The hobby became an addiction, and she soon flashed past the point of painful digits on strings that can deter novices from sticking with it.

“Luckily, I was a 15-year-old girl who’d been hauling salmon for three months – before school, after school and on weekends – so my hands were a bit rough, and I didn’t have time to whinge and complain about sore fingers,” says Simpson with a laugh.

Around the same time, the teenage girl was keeping a daily diary of her innermost thoughts and dreams.

“I wrote, ‘When I grow up, I want to be a hippie that travels around Australia and plays music – and then I’m going to go on tour with Bob Dylan, and he’s really going to like my music’,” says Simpson, 52. “How weird.”

Weird and wild, because all of that came true, through another unusual coincidence akin to the musicians’ original meeting at the Roebuck Bay Hotel.

In 2002, The Waifs were performing at the famed Newport Folk Festival in Rhode Island.

Dylan was the headline act, and was returning to the event where he’d famously shocked the music world by plugging in an electric guitar in 1965, upsetting followers of his folk songs while changing the course of music history.

The Waifs circa 2003. L-R: Donna Simpson, Josh Cunningham, Vikki Simpson.

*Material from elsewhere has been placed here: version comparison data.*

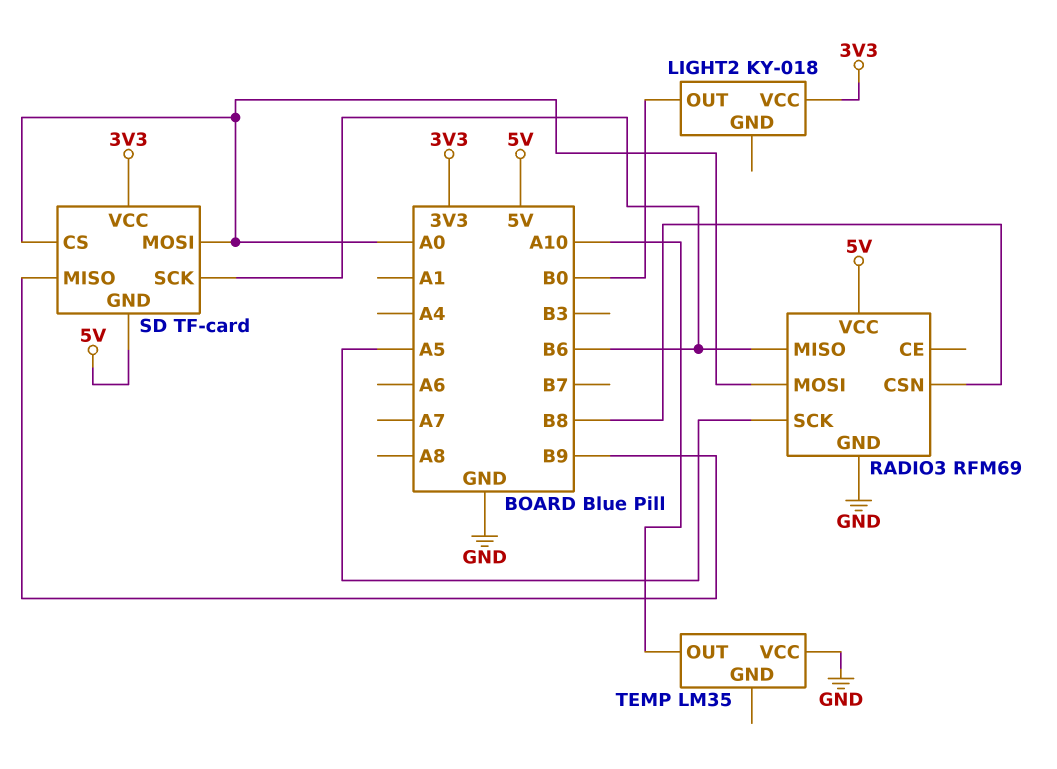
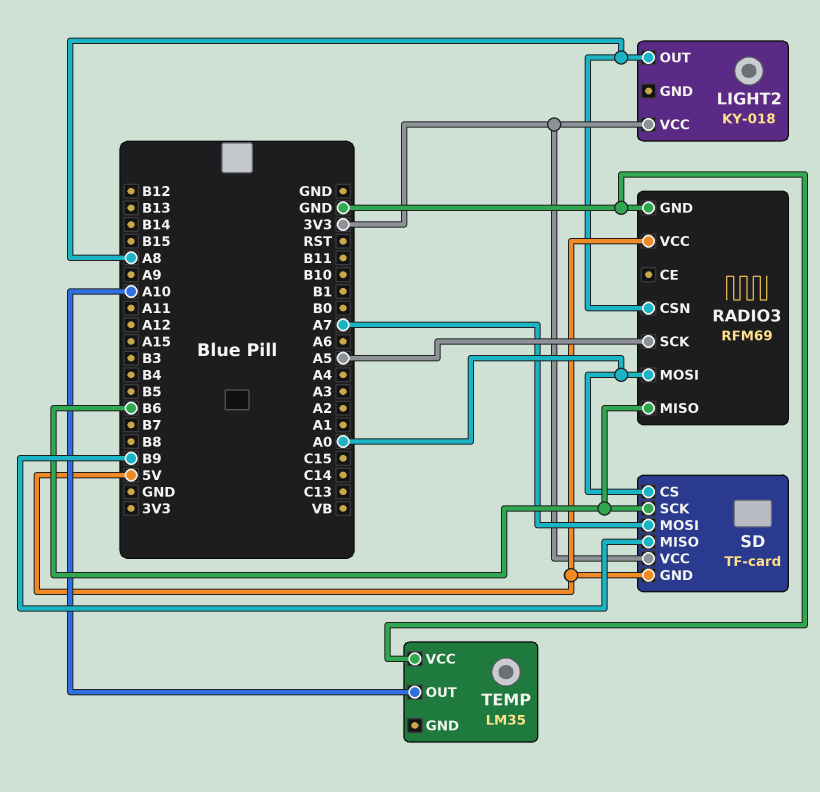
LIGHT2 pin OUT: B0 -> A8
RADIO3 pin CSN: B8 -> A8
SD pin MOSI: A0 -> A7

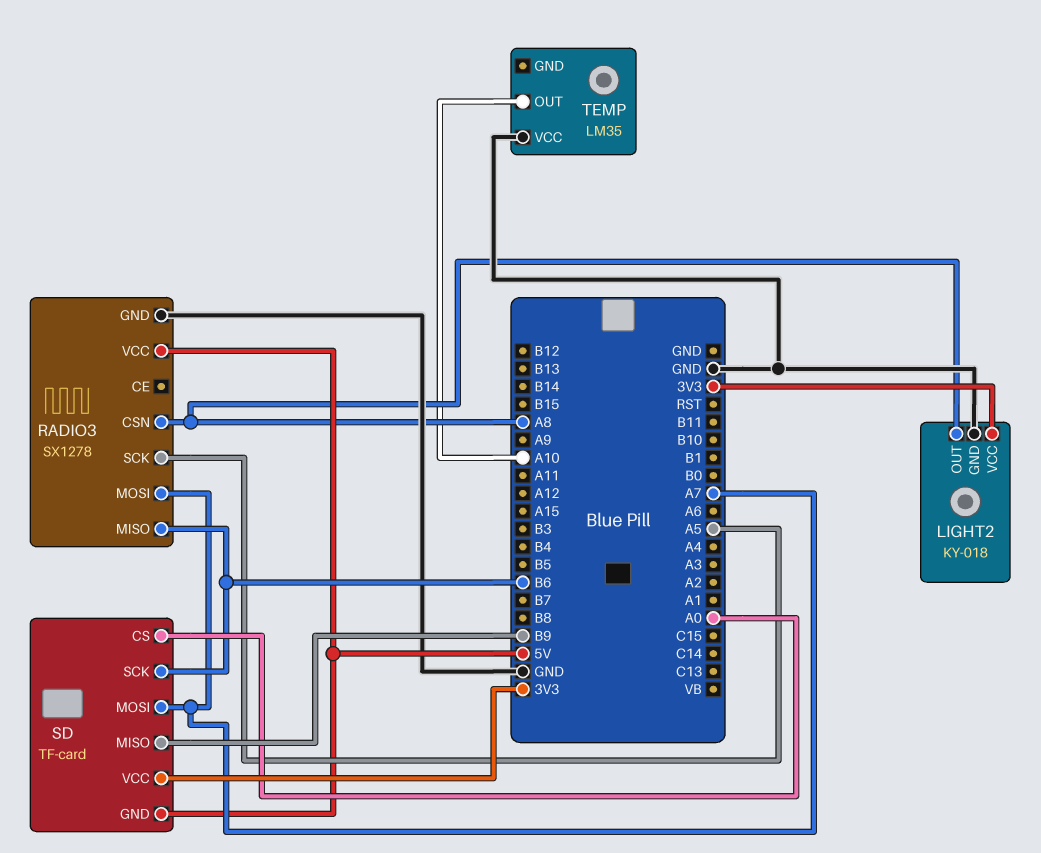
LIGHT2 pin GND: none -> GND
RADIO3: RFM69 -> SX1278
RADIO3 pin MOSI: A0 -> A7

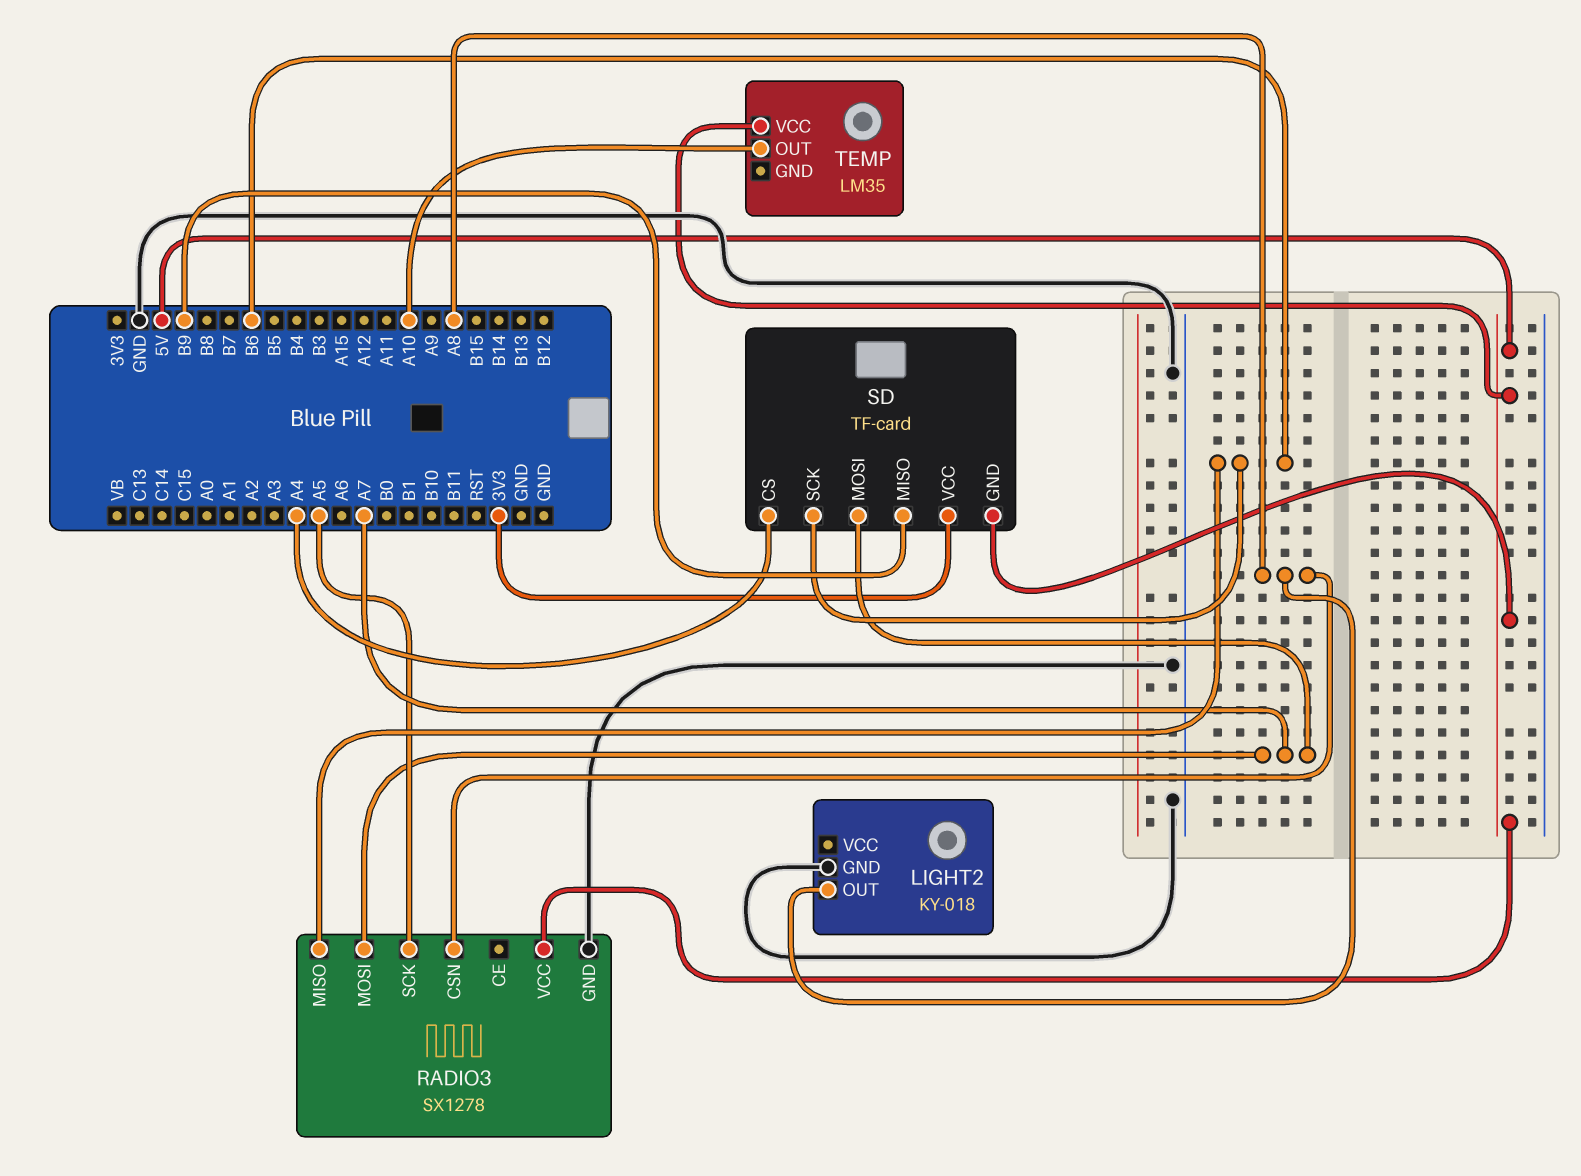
LIGHT2 pin VCC: 3V3 -> none
SD pin CS: A0 -> A4
TEMP pin VCC: GND -> 5V

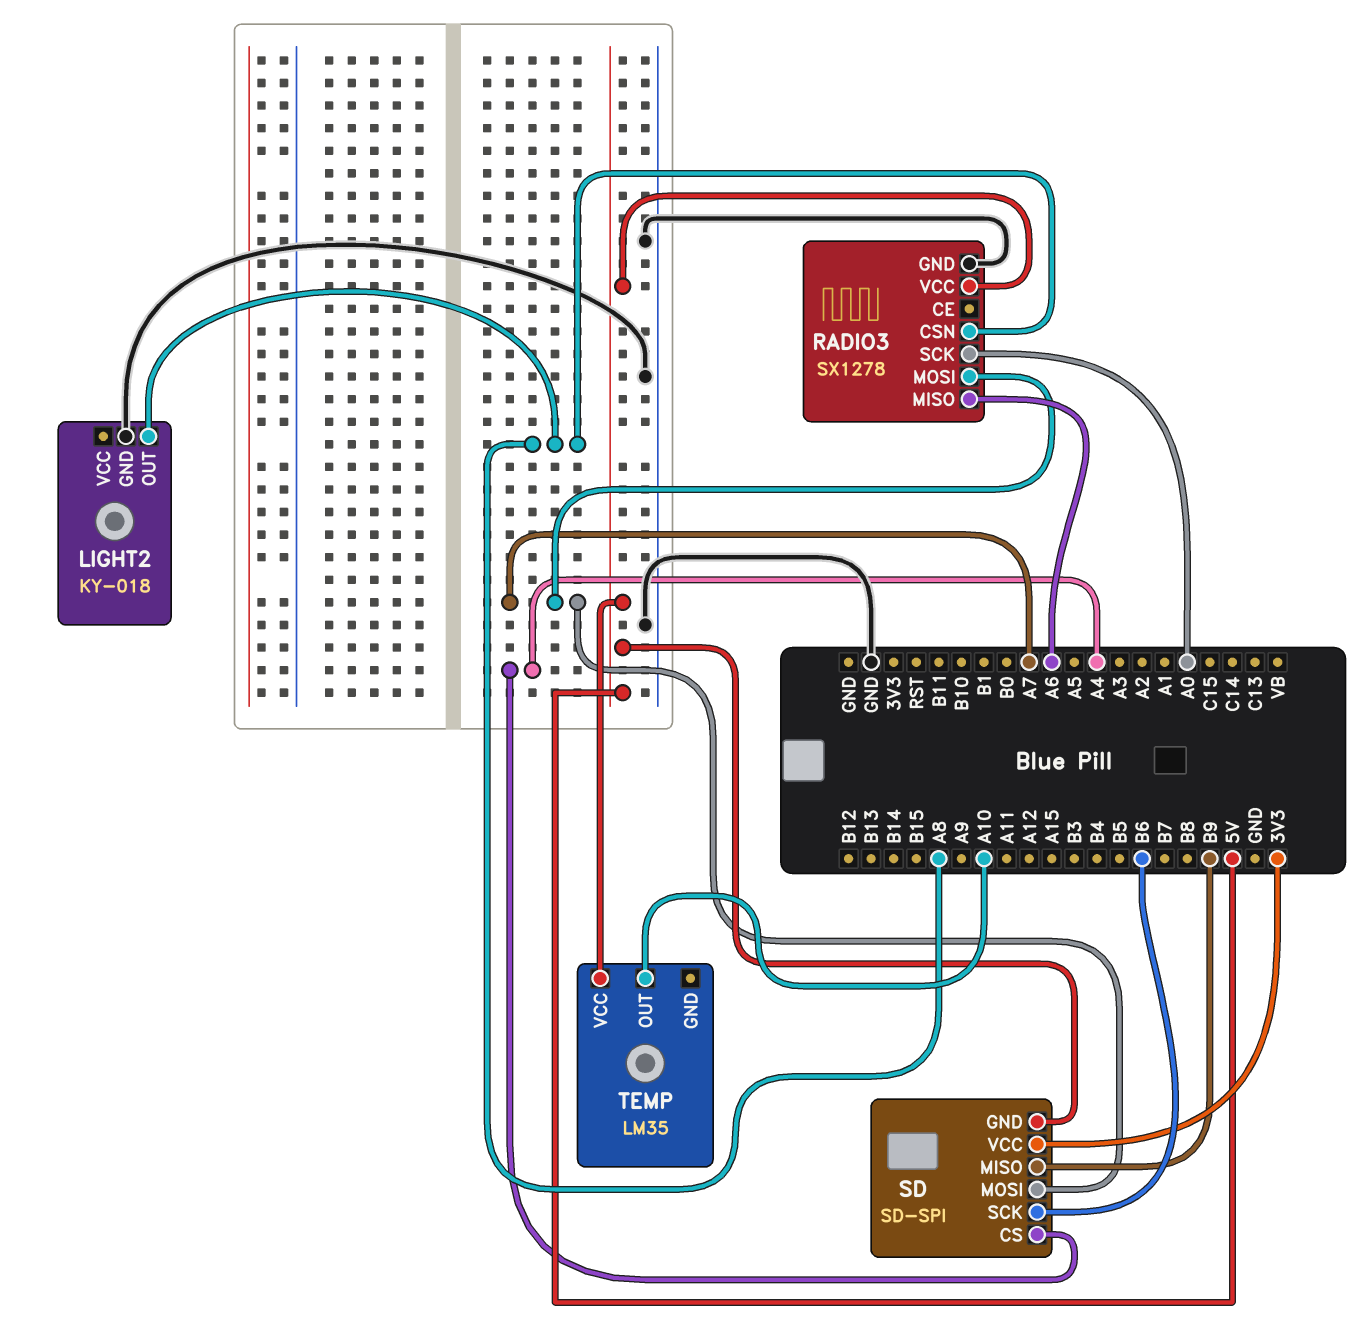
RADIO3 pin MISO: B6 -> A6
RADIO3 pin SCK: A5 -> A0
SD: TF-card -> SD-SPI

Picture: Dan Peled
The Waifs circa 2003. L-R: Donna Simpson, Josh Cunningham, Vikki Simpson. Picture: Dan Peled

The story goes that Dylan was walking near the stage where The Waifs were playing, heard Vikki playing harmonica, and stopped to watch the set. Impressed, the great American songwriter instructed his management to contact the WA band’s manager, Phil Stevens, to book them as the support for a seven-date Australian tour in February 2003.

While playing here, Dylan liked their music so much that he extended the invite beyond our shores: they joined him for 30 shows across the US – which included a one-off request for The Waifs to provide backing vocals during Knockin’ On Heaven’s Door, midway through his set in Raleigh, North Carolina – followed by another 17 shows across Europe.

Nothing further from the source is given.